If it was good enough in the past, why do something else?

In most cases we don't maximize the quality, we just satisfice.

Maximizing takes time.

Time is precious!

We only maximize the most important things.

Imagine a small office with a dozen desks for a half-dozen employees, and no one assigned to any of them.

At the beginning, people just kind of sit at desks randomly.

But each day afterwards, if someone was unhappy with the desk they were at, they switch to a different one.

If they were satisfied with their last desk, they simply stay there next time, too.

Sometimes someone swapping desks takes a desk someone else would have used, forcing the other person to choose a new desk, and that can create a cascade.

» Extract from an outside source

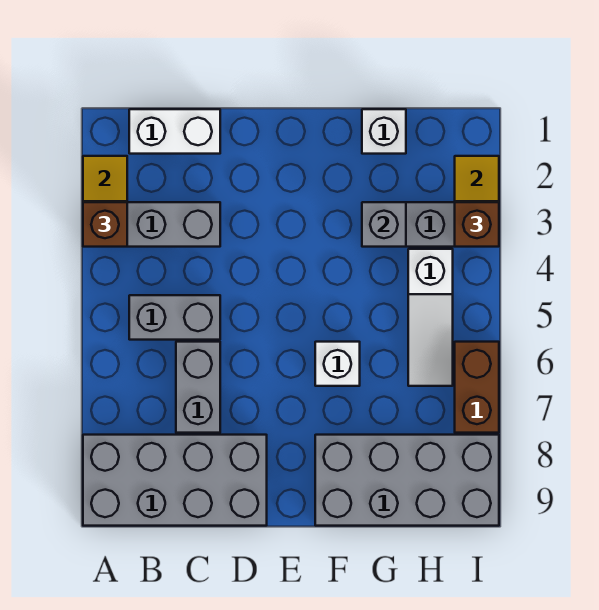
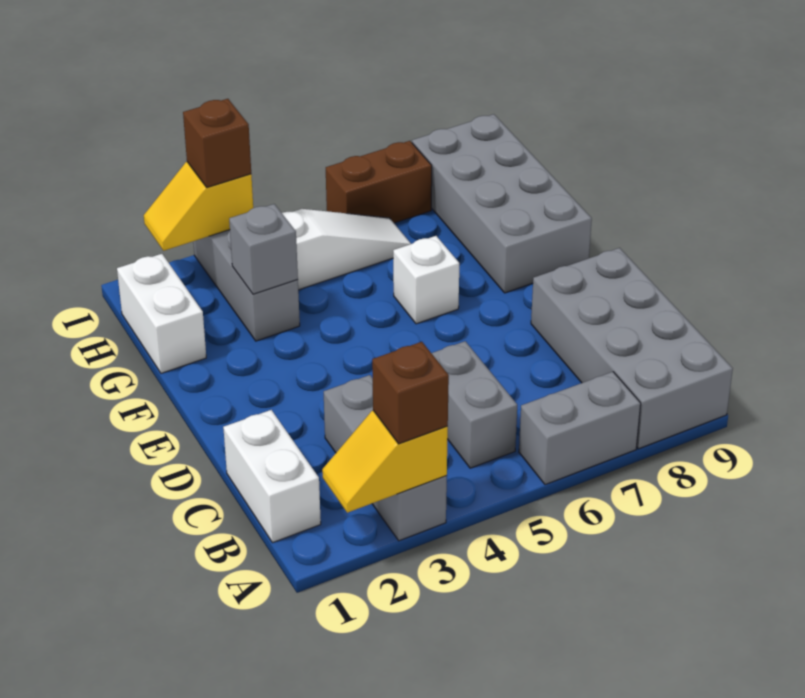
grey brick C6:C7 level 1 -> grey brick A6:A7 level 1
white brick G1 level 1 -> white brick G1:H1 level 1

At the beginning, no one has a claim to any particular desk.

But after a dozen iterations, if Jeff has sat at a particular desk every time, that de facto becomes his desk, and someone else sitting there would be violating an unspoken constraint.

Over time the system settles into a solution where everyone is satisfied enough with it and it doesn't need to change, so it starts to ossify.

A solution not where everyone loves it, but everyone can live with it.

If they couldn't' live with it, they'd make a change or at least make their displeasure known.

But if it's fine, then why make a fuss?